Free Parking In Chicago And Everywhere Else

free parking monopolyI won’t think twice about spending thousands of dollars to travel across the globe, but ask me to pay $20 to park my car and I’ll reach for a barf bag. It’s one thing to splash out on a nice hotel room, a fancy rental car, meal or a nice souvenir, but quite another to fork over a bunch of my money just to park your car. Even the best parking spot doesn’t taste good, look nice in your house or give you a sound night’s sleep.

But I’ve found that if you’re willing to walk a bit, sometimes quite a bit, you can get a free parking space almost anywhere. Take Chicago, for example. In August, while in the process of relocating back to the Second City, we scored a room at the Hyatt Regency Chicago, just off of Michigan Avenue on East Wacker Drive for just $55 per night on Priceline.

I knew the parking would be expensive and was pretty sure I wasn’t going to pay for it, but I almost burst out laughing when the valet told me their policy: $52 a night, valet only. No chance was I going to going to pay something very close to my room rate just to park our car, so I dropped my family and baggage off and drove due west for a mile across the Chicago River. In River West, a neighborhood filled with condos, I found a free, yes free, parking spot on Fulton St., between Union and Des Plaines.
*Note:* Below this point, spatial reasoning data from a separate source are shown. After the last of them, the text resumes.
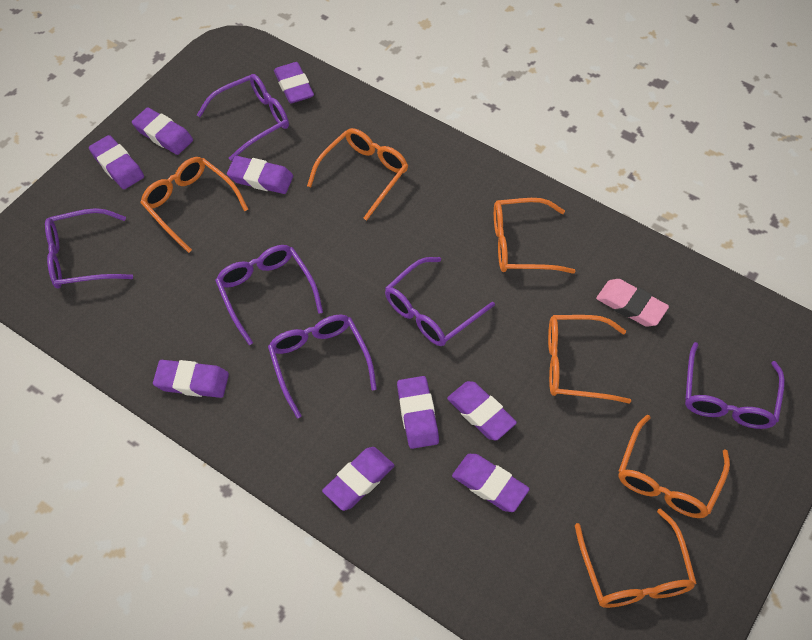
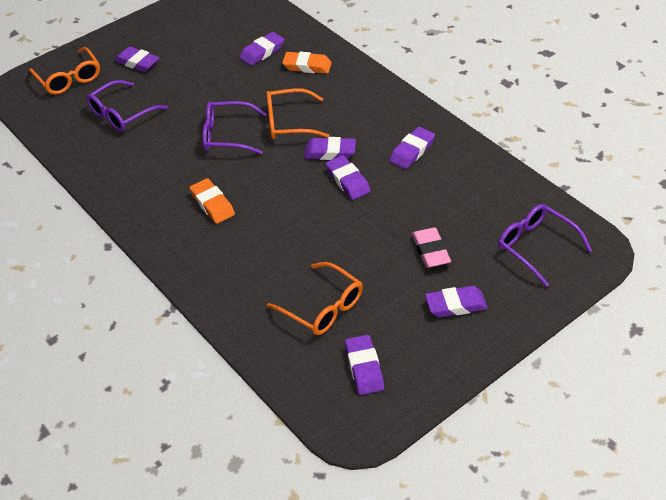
orange eraser: 0 -> 2
orange glasses: 6 -> 3
purple eraser: 9 -> 7
purple glasses: 6 -> 3

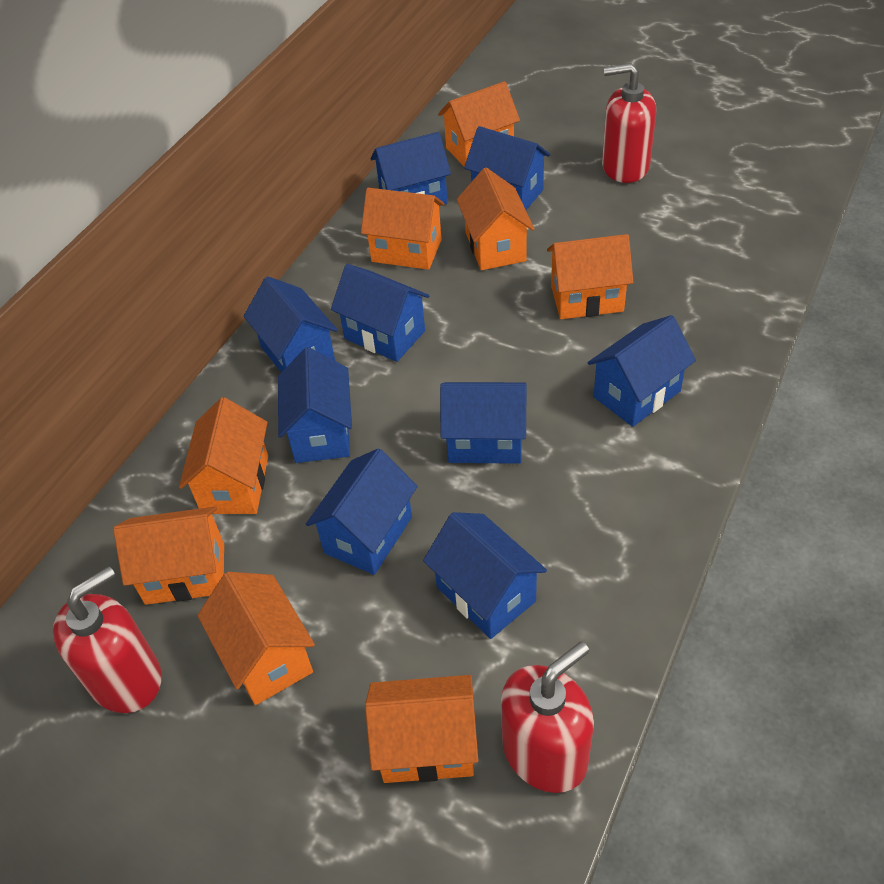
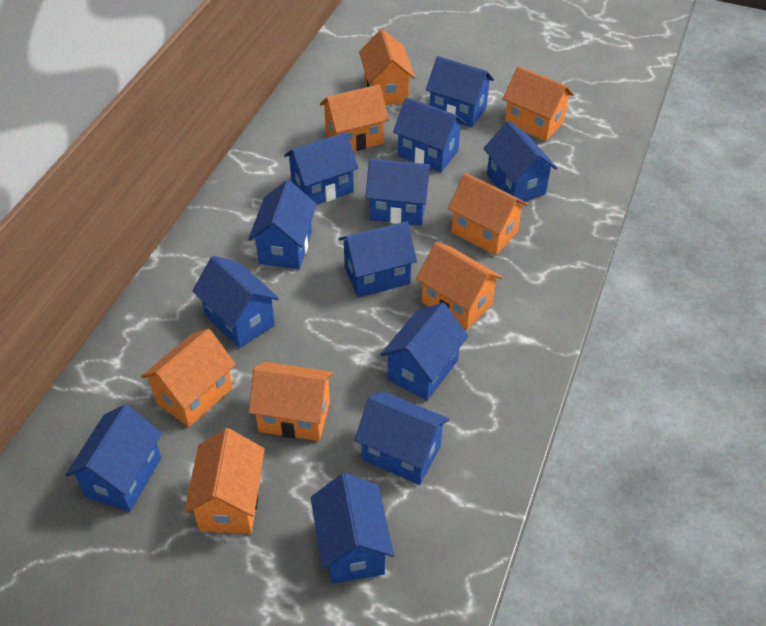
blue house: 9 -> 12
red soap dispenser: 3 -> 0

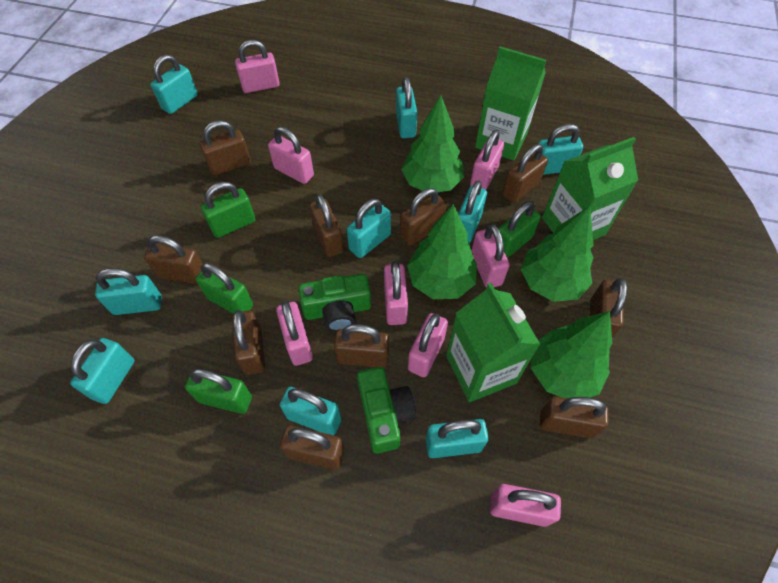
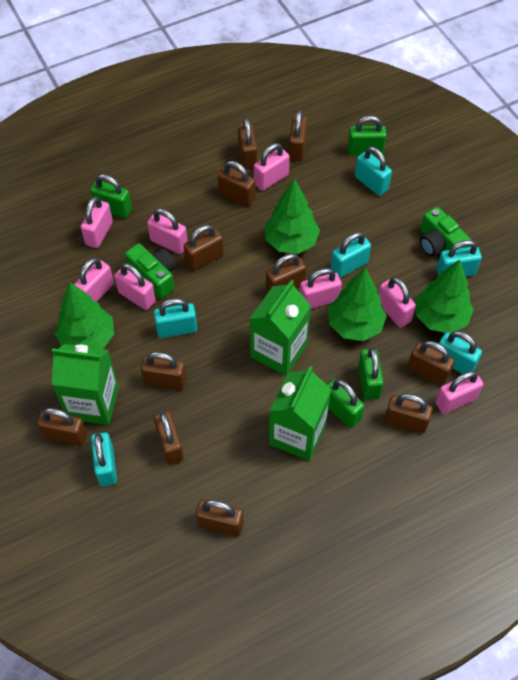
brown padlock: 10 -> 11
turquoise padlock: 9 -> 6

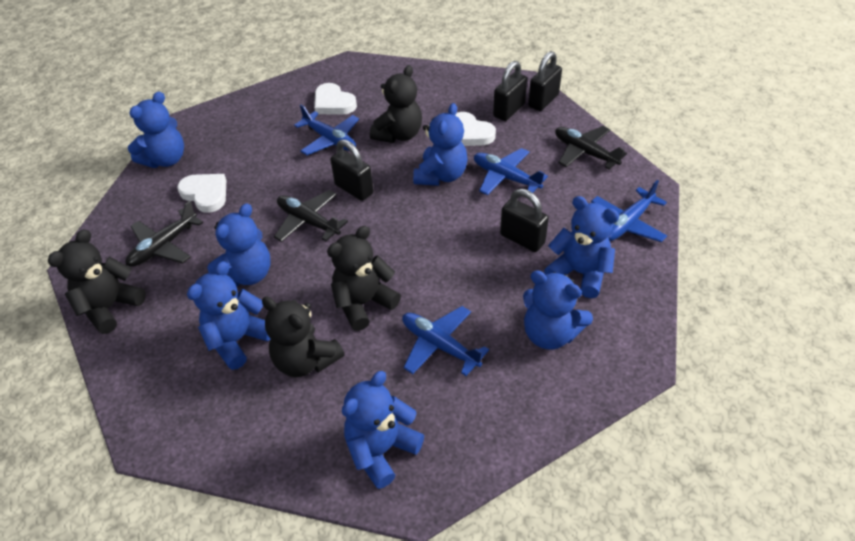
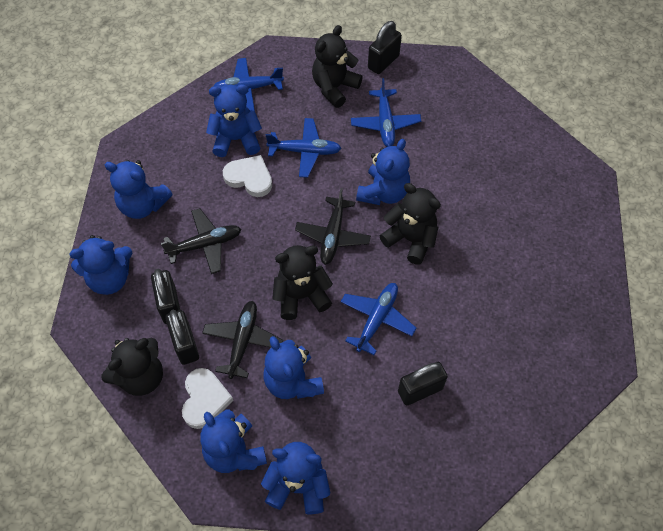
white heart: 3 -> 2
It was a very pleasant 15-minute walk along the river back to the hotel and I safely left the car there for 2.5 days, saving over $100. I’m not going to pretend that it’s easy to score free parking in Chicago – depending on the day and time you’re looking, it can be quite difficult or relatively easy. And sometimes you feel like you need to consult a lawyer just to interpret all the signs. But the point is that if you aren’t hostage to the extortionate rates that hotels in big cities charge.

Now there are all kinds of apps out there to help you find parking, but I’m old school. I like to just look around. And I don’t just boycott paid parking lots in hotels, either. If I’m going on an extended trip, I look for hotels near the airport that offer shuttles plus free parking, which can save you a bundle. For example, before a three-month trip to Europe this summer departing from Dulles, I found a hotel in Herndon that would let us park there for free for the duration of our trip. Sometimes the cost of the room is cheaper than what you’d pay to park.

And over the last 15 years, I’ve attended dozens of sporting events and concerts at major stadiums and arenas across the country and I almost never pay to park in the designated lots. Some venues are harder than others, but I have never paid to park at the United Center in Chicago, for example. I always park in the residential area only a few minutes from the arena and not only is it free, it’s also easier to exit after the event is over. Most people just follow the flow of traffic right into the paid parking lots but don’t follow the crowd. Go your own way and park for free.